[Data]
################

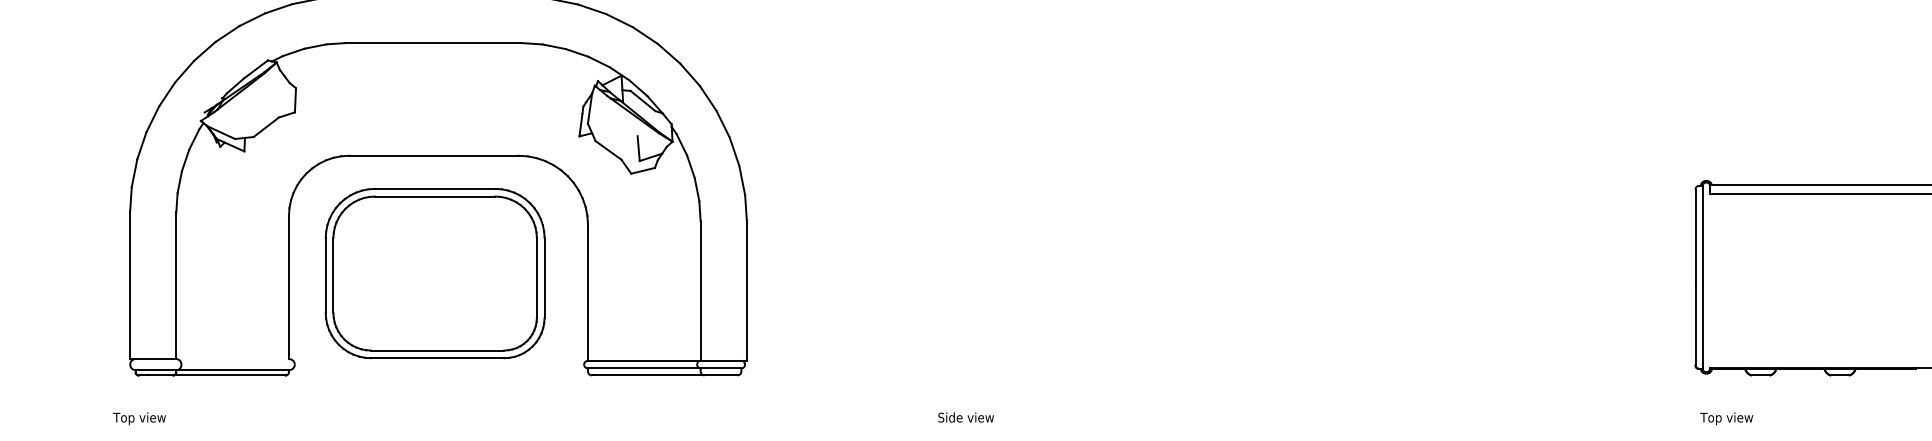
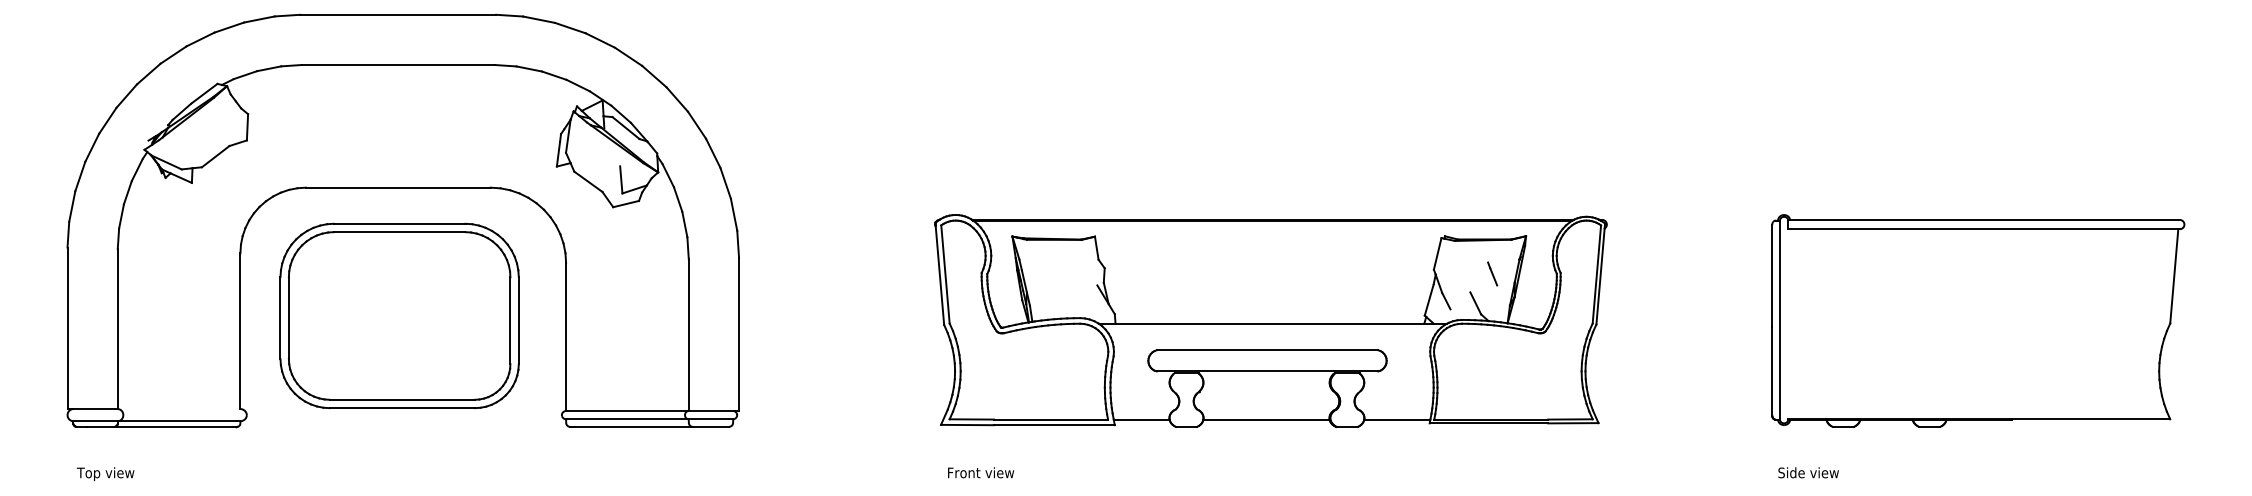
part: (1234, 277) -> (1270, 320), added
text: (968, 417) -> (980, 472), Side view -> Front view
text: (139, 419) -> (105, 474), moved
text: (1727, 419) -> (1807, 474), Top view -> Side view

################

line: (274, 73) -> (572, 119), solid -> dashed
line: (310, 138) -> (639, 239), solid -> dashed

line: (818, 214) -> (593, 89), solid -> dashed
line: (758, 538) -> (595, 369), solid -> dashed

################

Check each line of the entries above for the word "Side". List the ones that have it.

[Answer to the exercise]
text: (968, 417) -> (980, 472), Side view -> Front view
text: (1727, 419) -> (1807, 474), Top view -> Side view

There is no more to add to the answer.